Libertad sin ira

¿Se acuerdan? «Libertad, libertad, sin ira, libertad…». Aquella melodía de las primeras elecciones democráticas, todavía se mantiene vigente, o debería, que el domingo, para la candidata de Ciudadanos, Inés Arrimadas, el derecho al voto le resultó un ejercicio de libertad cercenada y sobrado de ira. En Cataluña, la foto fija del 28 de abril dice que el voto independentista ha pasado del 32 al 36 por ciento, pero enfrente sigue teniendo el voto constitucionalista que supera el 58 por ciento. Es lo que han dicho las urnas en la última convocatoria, y no sé si ese resultado va a propiciar la libertad sin ira.

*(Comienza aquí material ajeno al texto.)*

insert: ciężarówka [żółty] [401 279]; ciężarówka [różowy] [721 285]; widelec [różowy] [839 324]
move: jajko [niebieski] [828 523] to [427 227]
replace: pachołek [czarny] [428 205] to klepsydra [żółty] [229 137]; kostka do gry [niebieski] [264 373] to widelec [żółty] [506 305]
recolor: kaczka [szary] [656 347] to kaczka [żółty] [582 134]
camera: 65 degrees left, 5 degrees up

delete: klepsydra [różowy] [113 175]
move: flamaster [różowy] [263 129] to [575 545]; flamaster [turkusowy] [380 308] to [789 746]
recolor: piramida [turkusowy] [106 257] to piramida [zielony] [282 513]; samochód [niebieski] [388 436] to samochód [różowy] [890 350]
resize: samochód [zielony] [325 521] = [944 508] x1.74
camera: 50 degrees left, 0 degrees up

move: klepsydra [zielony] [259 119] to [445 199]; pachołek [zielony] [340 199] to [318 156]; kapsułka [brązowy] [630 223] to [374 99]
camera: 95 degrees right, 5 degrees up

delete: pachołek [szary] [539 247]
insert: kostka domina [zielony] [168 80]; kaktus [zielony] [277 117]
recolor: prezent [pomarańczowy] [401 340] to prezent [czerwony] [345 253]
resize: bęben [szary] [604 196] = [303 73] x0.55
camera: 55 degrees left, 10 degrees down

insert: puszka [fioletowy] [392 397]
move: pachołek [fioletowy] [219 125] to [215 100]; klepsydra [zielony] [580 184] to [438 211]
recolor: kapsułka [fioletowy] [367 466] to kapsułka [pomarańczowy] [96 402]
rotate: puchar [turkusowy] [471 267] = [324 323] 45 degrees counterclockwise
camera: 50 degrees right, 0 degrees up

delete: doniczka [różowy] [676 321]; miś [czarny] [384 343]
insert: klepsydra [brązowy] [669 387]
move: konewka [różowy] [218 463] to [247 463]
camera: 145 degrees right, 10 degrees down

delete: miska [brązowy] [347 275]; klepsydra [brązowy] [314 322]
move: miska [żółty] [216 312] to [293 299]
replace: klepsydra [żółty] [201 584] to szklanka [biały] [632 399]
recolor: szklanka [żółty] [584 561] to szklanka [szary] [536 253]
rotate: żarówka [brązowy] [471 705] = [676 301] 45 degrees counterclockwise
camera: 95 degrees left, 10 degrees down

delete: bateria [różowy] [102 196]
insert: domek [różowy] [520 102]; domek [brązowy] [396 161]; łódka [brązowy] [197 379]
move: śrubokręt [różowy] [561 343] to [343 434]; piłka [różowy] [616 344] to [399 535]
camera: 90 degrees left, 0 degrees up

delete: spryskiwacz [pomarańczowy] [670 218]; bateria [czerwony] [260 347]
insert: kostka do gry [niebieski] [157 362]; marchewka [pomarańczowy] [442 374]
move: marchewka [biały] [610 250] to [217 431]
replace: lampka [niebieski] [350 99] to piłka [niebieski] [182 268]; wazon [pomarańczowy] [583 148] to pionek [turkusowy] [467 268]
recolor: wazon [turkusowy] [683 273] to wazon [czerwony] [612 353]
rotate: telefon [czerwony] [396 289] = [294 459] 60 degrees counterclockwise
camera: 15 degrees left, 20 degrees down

Además en esa fotofija nos encontramos una escalada de Esquerra Republicana frente a un hundimiento de los herederos convergentes, que en palabras de Salvador Sostres, han caído en la «irrelevancia social». Y ante esta situación pongo a un aficionado a los toros catalán, que los hay, y no pocos, y echo la vista a atrás… «Me han engañado, dónde está mi libertad». Demasiada ira, que uno no sabe si seguirá en esta Cataluña feliz, la que quiso crear a su imagen y semejanza el hijo del abuelo Florenci, ahora tan escondido entre sus hijos que entran y salen de prisión con pasmosa naturalidad. Alguien pensara si ha mereciendo la pena este viaje, para estar ahora donde estamos. Libertades perdidas e incumplimiento de las leyes. Insisto en que la lucha contra la Fiesta fue el primer bastión, un punto de inflexión del catalanismo hacia la huída secesionista. Así ahora tenemos a Puigdemont fugado, aunque el eufemismo nos diga que exiliado, y todo el banquillo ante el Tribunal Supremo… y la Monumental sin toros. Que no es ninguna broma, que todo forma parte de esa libertad sin ira que ya lleva alejada demasiado tiempo de estas tierras, otrora de acogida y ahora nadie sabe si de despedida. De la libertad, digo.